California can teach the nation a few safety tricks

By MICHAEL DOYLE
McClatchy Newspapers
Monday, May 07, 2007

California can teach Florida a thing or two about getting lethal drunks off the road.

Missouri, South Carolina and Texas, too, can learn from California's work, Transportation Department investigators believe. Turns out, the Golden State's often-notorious highways are safer than they seem. They can even be a role model.

"Other states do come to us, to see how we do things," Chris Cochran, spokesman for the California Office of Traffic Safety, said Monday. "We all trade ideas back and forth."

In a first-of-its-kind study ordered by Congress, Transportation Department investigators have compared how states combat drunken driving. California stands out, from on-line innovations to the deployment of special drunk-driving task forces.

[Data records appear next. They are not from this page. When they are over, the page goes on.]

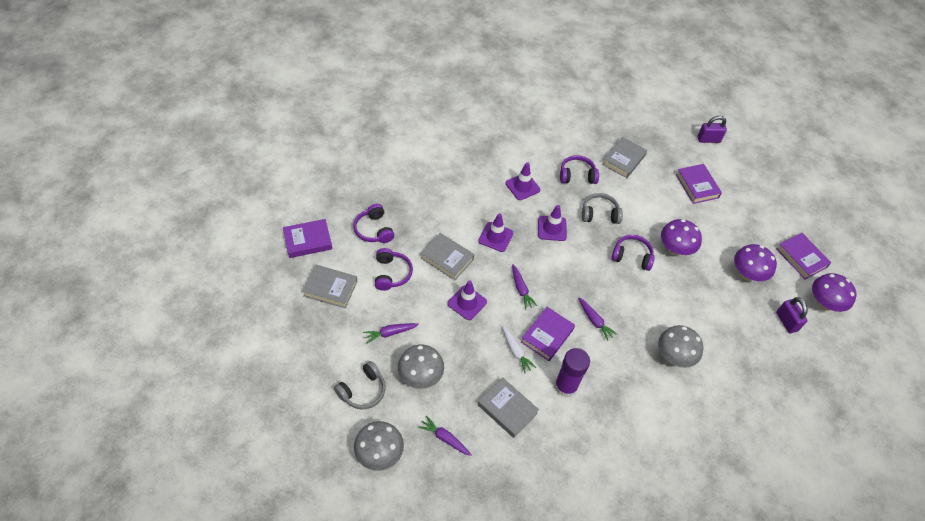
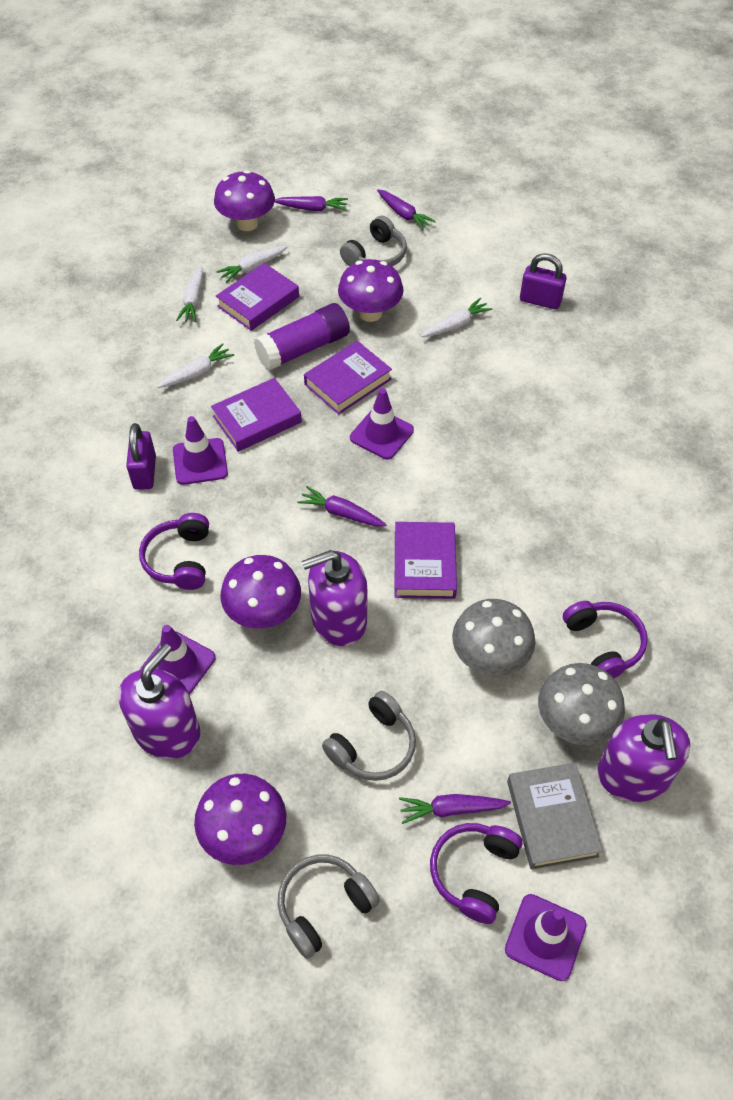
grey book: 4 -> 1
grey headphones: 2 -> 3
grey mushroom: 3 -> 2
purple headphones: 4 -> 3
purple mushroom: 3 -> 4
purple soap dispenser: 0 -> 3
white carrot: 1 -> 4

California, for instance, makes it much easier for cities to seek funding. It sounds simple, but it helps tap the roughly $100 million a year the federal government provides in grants and other anti-drunk driving funding.

The Transportation Department's Office of Inspector General further praised California for cleverly targeting areas with higher-than-average rates of impaired driving. The Fresno Police Department, for instance, has won national recognition for a federally assisted campaign that includes weekend traffic checkpoints.

"I get phone calls and e-mails from people from all over the country asking about what we're doing," Sgt. Eric Eide, a Fresno Police Department traffic supervisor, said Monday.

With federal funding, Fresno officers compile information on where collisions occur and then swarm those areas with special enforcement efforts. Even when DUI arrests aren't made, Eide said, the police presence inevitably spurs cautionary water-cooler discussions among drivers.

State-by-state comparisons suggest California's programs must be doing some good.

In California, 1,719 people died during 2005 in drunk-driving accidents. That was more than any other state. But when the number of drivers and highway miles are taken into account, California's record looks a lot better. California recorded 0.52 fatalities for every 100 million vehicle miles traveled.

Florida, by contrast, recorded 0.73 fatalities per 100 million vehicle miles traveled. Missouri recorded 0.75 fatalities, and South Carolina topped them both with 0.94 deaths.

Federal highway safety officials are now publicizing the "best practices" used in individual states, and drafting voluntary guidelines for measuring state performance.

"California obviously has a lot of resources, so it's not surprising that they're leading the pack," said Jonathan Adkins, spokesman for the Governors Highway Safety Association.

Nearly three years ago, urged on by Mothers Against Drunk Driving, Congress ordered the Transportation Department investigators to examine the drunken-driving programs. The investigators' report is now circulating on Capitol Hill, where lawmakers could crack down in several ways.

A major House immigration bill, for instance, adds a new restriction that immigrants with three drunk-driving convictions can't obtain U.S. residency. Other bills have been introduced to spur the deportation of immigrants arrested for drunk driving.

More broadly, Congress can use its next big transportation bill to provide grants as incentives for states to act.

"Politics plays a huge role in a lot of these issues," Adkins said.